Frage

I've already take a look on ALL answers in stackoverflow: no way.

I've compiled a shared library A that use Nite1.3. So my library is in:

 /usr/local/lib/A.so

I've my project B that include A.

Compiling B, I get a lot of undefined reference to.. how can I really solve the problem?

usr/local/lib/A.so: undefined reference to `XnVFlowRouter::XnVFlowRouter(char const*)'
.....
War es hilfreich?

Lösung

What's happening is that A.so doesn't know that the nite symbols are obtainable from the libnite.so, so when it tries to resolve the symbols it doesn't know to look in that library, and nothing in the environment tells it to load that library to go looking for symbols.

Two solutions:

(1) Recompile A.so with an explicit dependency on Nite 1.3, so when compiling you do:

g++ -o A.so <files making up A.so> -L<DIRECTORY OF NITE> -Wl,-rpath <DIRECTORY OF NITE> -lnite

If libnite.so is located in one of the standard locations, then you should be able to omit the -L and -Wl,-rpath options.

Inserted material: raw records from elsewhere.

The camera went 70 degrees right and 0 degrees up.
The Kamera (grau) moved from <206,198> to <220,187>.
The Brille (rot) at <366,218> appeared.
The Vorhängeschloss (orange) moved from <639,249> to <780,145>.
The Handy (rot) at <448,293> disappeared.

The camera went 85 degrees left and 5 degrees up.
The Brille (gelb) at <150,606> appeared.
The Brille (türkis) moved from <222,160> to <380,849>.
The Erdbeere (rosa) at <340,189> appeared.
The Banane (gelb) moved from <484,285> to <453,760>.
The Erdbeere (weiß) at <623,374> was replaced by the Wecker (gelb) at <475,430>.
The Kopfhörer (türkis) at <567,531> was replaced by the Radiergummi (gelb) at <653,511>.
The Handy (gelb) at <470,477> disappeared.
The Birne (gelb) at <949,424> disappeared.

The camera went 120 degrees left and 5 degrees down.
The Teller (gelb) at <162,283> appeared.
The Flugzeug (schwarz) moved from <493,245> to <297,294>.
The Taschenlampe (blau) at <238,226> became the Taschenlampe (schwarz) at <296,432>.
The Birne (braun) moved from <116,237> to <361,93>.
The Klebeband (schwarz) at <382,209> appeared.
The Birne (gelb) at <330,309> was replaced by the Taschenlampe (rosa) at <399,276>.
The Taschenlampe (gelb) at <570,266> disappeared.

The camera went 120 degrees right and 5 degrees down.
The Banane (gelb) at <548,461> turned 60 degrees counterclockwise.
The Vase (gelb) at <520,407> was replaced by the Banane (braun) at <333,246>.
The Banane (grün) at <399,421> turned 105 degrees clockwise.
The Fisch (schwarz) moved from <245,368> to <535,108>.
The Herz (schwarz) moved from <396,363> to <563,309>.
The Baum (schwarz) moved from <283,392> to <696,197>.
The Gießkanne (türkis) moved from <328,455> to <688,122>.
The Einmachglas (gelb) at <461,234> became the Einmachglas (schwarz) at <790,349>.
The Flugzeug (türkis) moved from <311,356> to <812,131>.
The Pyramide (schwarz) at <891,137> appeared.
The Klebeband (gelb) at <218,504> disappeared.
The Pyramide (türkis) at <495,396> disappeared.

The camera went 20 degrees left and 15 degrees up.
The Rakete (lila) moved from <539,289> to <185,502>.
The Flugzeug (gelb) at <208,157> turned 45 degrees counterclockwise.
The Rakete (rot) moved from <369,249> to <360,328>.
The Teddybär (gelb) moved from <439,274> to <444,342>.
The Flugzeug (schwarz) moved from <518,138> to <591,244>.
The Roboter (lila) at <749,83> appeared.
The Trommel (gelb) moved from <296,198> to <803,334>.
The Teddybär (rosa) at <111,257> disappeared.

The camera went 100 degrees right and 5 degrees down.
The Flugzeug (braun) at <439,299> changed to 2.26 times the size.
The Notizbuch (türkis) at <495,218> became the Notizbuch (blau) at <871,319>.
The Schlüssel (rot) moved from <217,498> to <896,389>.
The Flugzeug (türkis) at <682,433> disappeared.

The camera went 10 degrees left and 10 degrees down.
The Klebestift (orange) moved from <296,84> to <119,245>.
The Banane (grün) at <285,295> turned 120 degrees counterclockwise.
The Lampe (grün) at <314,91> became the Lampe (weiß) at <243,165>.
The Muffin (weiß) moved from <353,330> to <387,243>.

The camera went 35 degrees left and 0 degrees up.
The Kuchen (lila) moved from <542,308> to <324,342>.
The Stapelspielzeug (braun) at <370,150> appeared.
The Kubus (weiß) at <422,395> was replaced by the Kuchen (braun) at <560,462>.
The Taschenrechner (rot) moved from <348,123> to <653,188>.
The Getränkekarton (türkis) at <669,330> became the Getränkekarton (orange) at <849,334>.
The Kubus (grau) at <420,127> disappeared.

This will make your library depend on libnite explictly.

(2) link to libnite.so when compiling B, so the link line should add:

-L<DIRECTORY OF NITE> -Wl,-rpath <DIRECTORY OF NITE> -lnite

As an addenda, if you have the .h files, but don't have a corresponding .a or .so for the implementation then you will need to address that issue before you are able to use A.so.

as an e.g., if libnite.so is in /usr/local/lib, then you would need to add:

-L/usr/local/lib -Wl,-rpath /usr/local/lib -lnite

to the compile line so that it knows where to look for the library at compile time (the -L option), and at run-time (the -Wl,-rpath option).